Fin qui le parole del giudice. Ma di cosa parliamo, esattamente? La vicenda coinvolge cinque imputati, rimasti sotto accusa per nove lunghi anni prima dell’assoluzione: l’avvocato comasco Adamo De Rinaldis, il commercialista con studio a Como Giovanni Di Costanza, Corrado Sacerdote, di Lugano, Giancarlo Carpani, liquidatore di Rho, e Akin Barbaros Birsen, imprenditore turco residente a Milano.

L’intera vicenda nasce da una segnalazione di operazione bancaria sospetta per dei bonifici partiti dalla OEM srl di Como verso una società di diritto maltese. Ne era nata un’inchiesta che aveva portato a sospettare giri illeciti sul trasferimento dall’Italia alla Svizzera di una multinazionale turca, la Vestel Italy, diventata successivamente Oem. Vicenda complicata anziché no e, invero, pure tecnica.

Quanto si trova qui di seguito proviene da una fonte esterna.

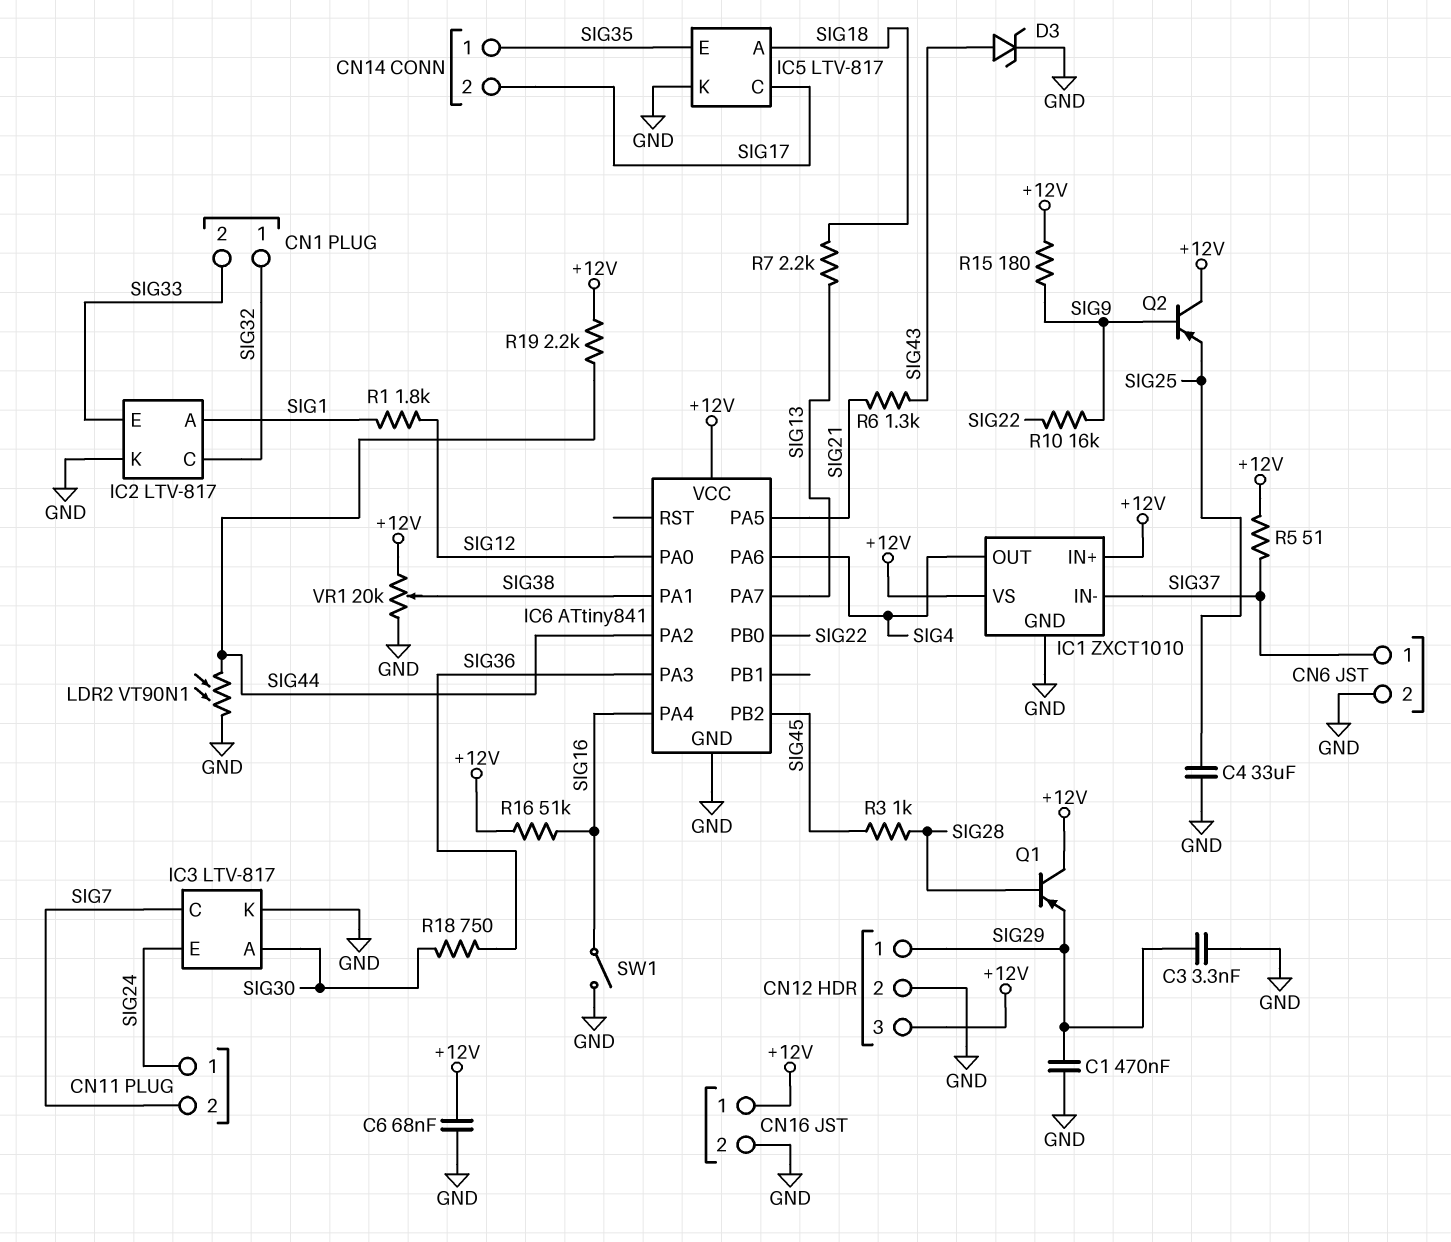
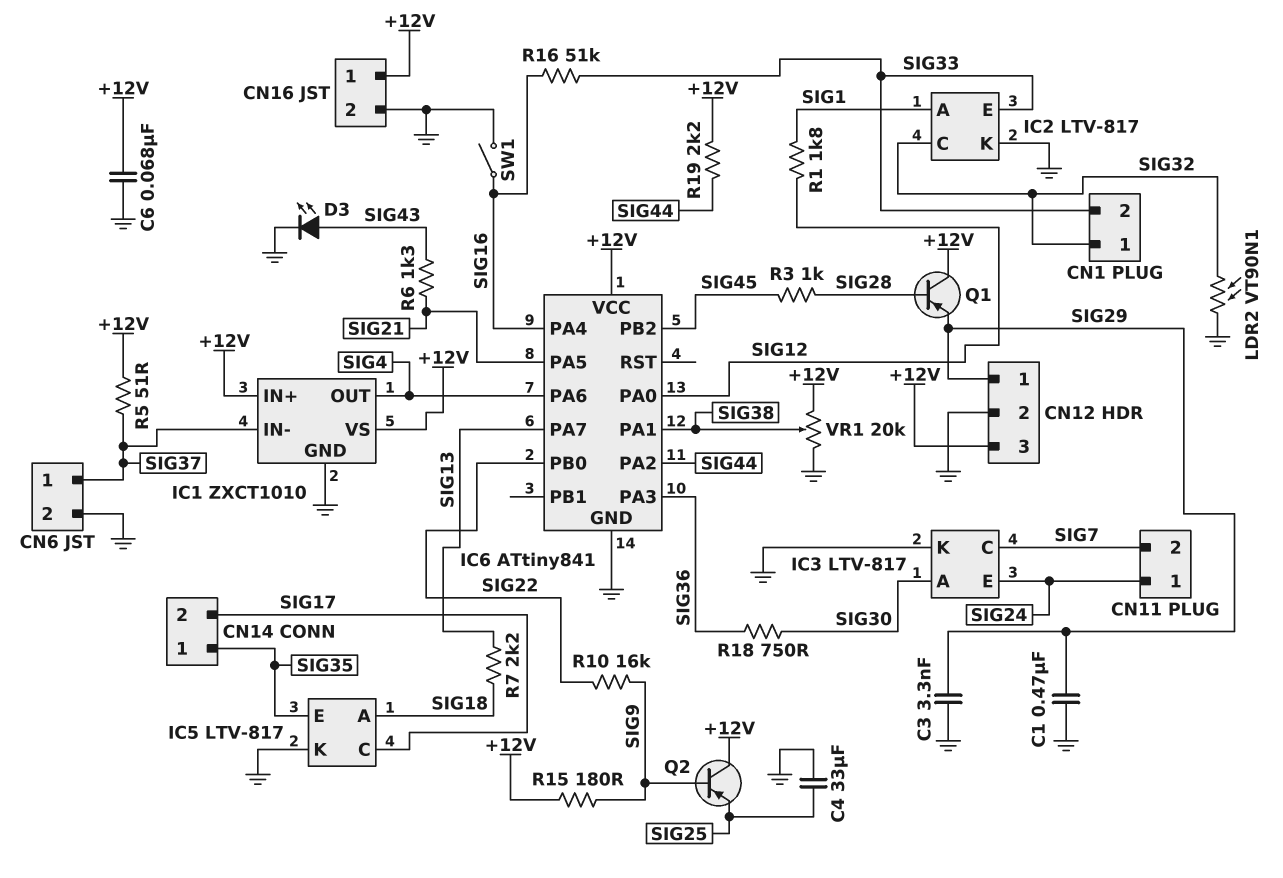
D3: zener (A SIG43, K GND) -> LED (A SIG43, K GND)
LDR2: VT90N1 (GND, SIG44) -> VT90N1 (GND, SIG32)
R16: 51k (+12V, SIG16) -> 51k (SIG16, SIG33)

Basti dire che al termine di un processo con decine di testimoni il giudice ha ricostruito in modo diametralmente opposto all’accusa della Procura di Como (pm Bellù) e dalla gdf. E cioè: il gruppo Vestel, multinazionale turca che si occupa di produzione e vendita di elettrodomestici, ha deciso di liquidare la filiale italiana «in quanto» la verifica della Finanza «aveva portato alla impossibilità di operare», nulla a che vedere quindi con il «solo di volersi sottrarre al pagamento delle imposte, che la società ha sempre pagato».

I commenti

Amaro il commento di uno degli imputati, il commercialista Di Costanza (difeso dagli avvocati Andrea Marcinkiewicz di Como e Antonio Iorio): «L’aspetto che lascia perplessi è che il Tribunale di Milano, anche dietro richiesta del Pubblico Ministero, ha fondato la sentenza di piena assoluzione per tutti gli imputati sugli stessi elementi documentali a disposizione degli inquirenti sin dall’inizio delle indagini. Resta così l’amarezza: forse si sarebbero potuti evitare anni di inutile sofferenza personale e di grave discredito professionale».

L’avvocato Giuseppe Sassi, difensore del collega De Rinaldis, dice invece: «La sentenza altro non ha fatto se non recepire quello che noi dicevamo fin dall’inizio. A tale risultato si è giunti dopo un’istruttoria ampia ed esaustiva, che se fosse stata anticipata alle fasi precedenti avrebbe evitato il produrre il rinvio a giudizio stesso».